Her songwriting career is looking up, though. Besides gifting “I Love It” to Icona Pop and crafting the hook that took “Fancy” to the top, she had a hand in yet another recent Selena Gomez single, “Same Old Love,” which sits at #6 on the Hot 100 and went to #1 on Billboard’s Pop Songs airplay chart. And although she doesn’t look to be giving up on her own solo recordings — she’s prepping a heavily electronic album including the SOPHIE collab “Vroom Vroom” — it’s not hard to imagine a scenario where she takes some time out of the spotlight to collect paychecks writing for other artists.

That tactic worked out incredibly well for Sia. The Australian singer-songwriter spent the late ’90s and early 2000s trying her damnedest to break in the US, but nothing stuck, not even her UK hit “Taken For Granted.” Even landing her song “Breathe Me” in a memorable Six Feet Under scene didn’t gain her any traction on the charts. So five years ago she retreated to the shadows and opted to write songs for a living, a decision that resulted in a string of smashes including Rihanna’s smash “Diamonds” and Ne-Yo’s “Let Me Love You (Until You Learn to Love Yourself).” Despite her plan to remain on the sidelines, not long after landing “Pretty Hurts” on Beyoncé’s self-titled “visual album,” Sia scored her first bona fide hit with the undeniable “Chandelier.”

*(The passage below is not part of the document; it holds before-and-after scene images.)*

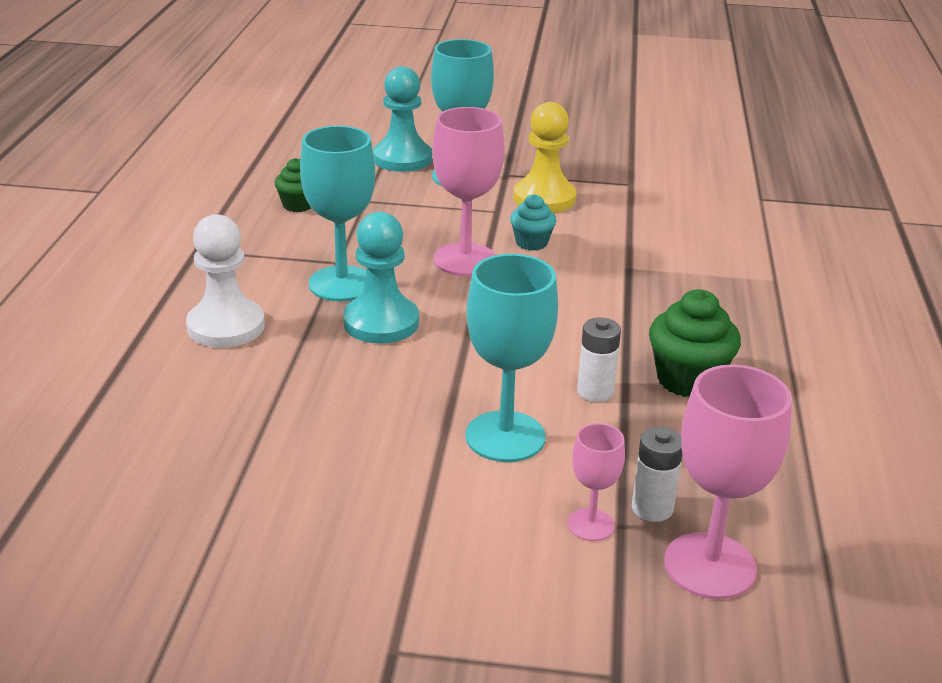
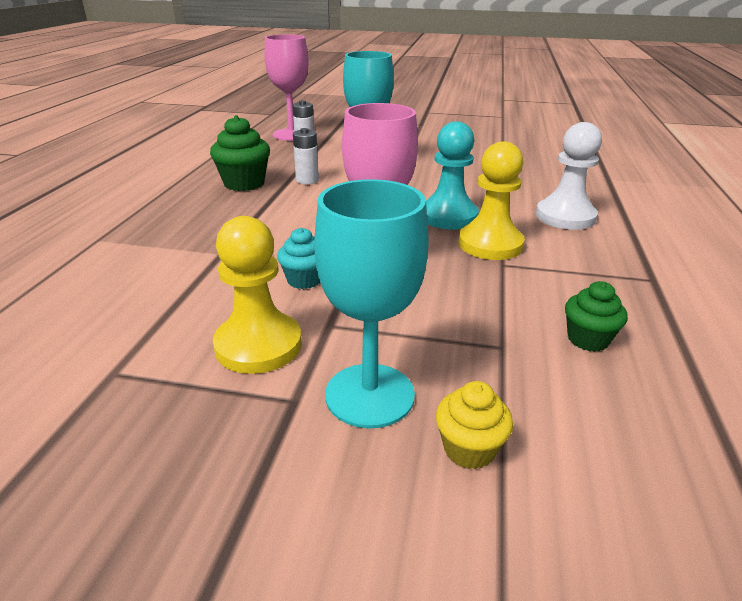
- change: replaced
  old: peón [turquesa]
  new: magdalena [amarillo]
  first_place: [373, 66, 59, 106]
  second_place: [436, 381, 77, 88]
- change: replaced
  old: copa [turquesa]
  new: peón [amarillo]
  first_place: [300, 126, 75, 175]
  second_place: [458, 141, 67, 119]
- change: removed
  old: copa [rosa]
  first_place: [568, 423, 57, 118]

Sia has been all over TV and radio since then, and she’s stayed busy in the studio, both writing songs for other artists and recording some of the ones she couldn’t sell. Thus, later this month we get This Is Acting, an album comprising rejected songs she wrote for other people, each track built around one of those humongous choruses that are her specialty. To my ears her own material has rarely soared like “Chandelier” did, but it seems to scratch the itch for her ever-expanding fan base. By harnessing her knack for hooks and turning her spotlight aversion into an art project far stranger than her music, she has parlayed an anonymous songwriting career into a vital recording career of her own.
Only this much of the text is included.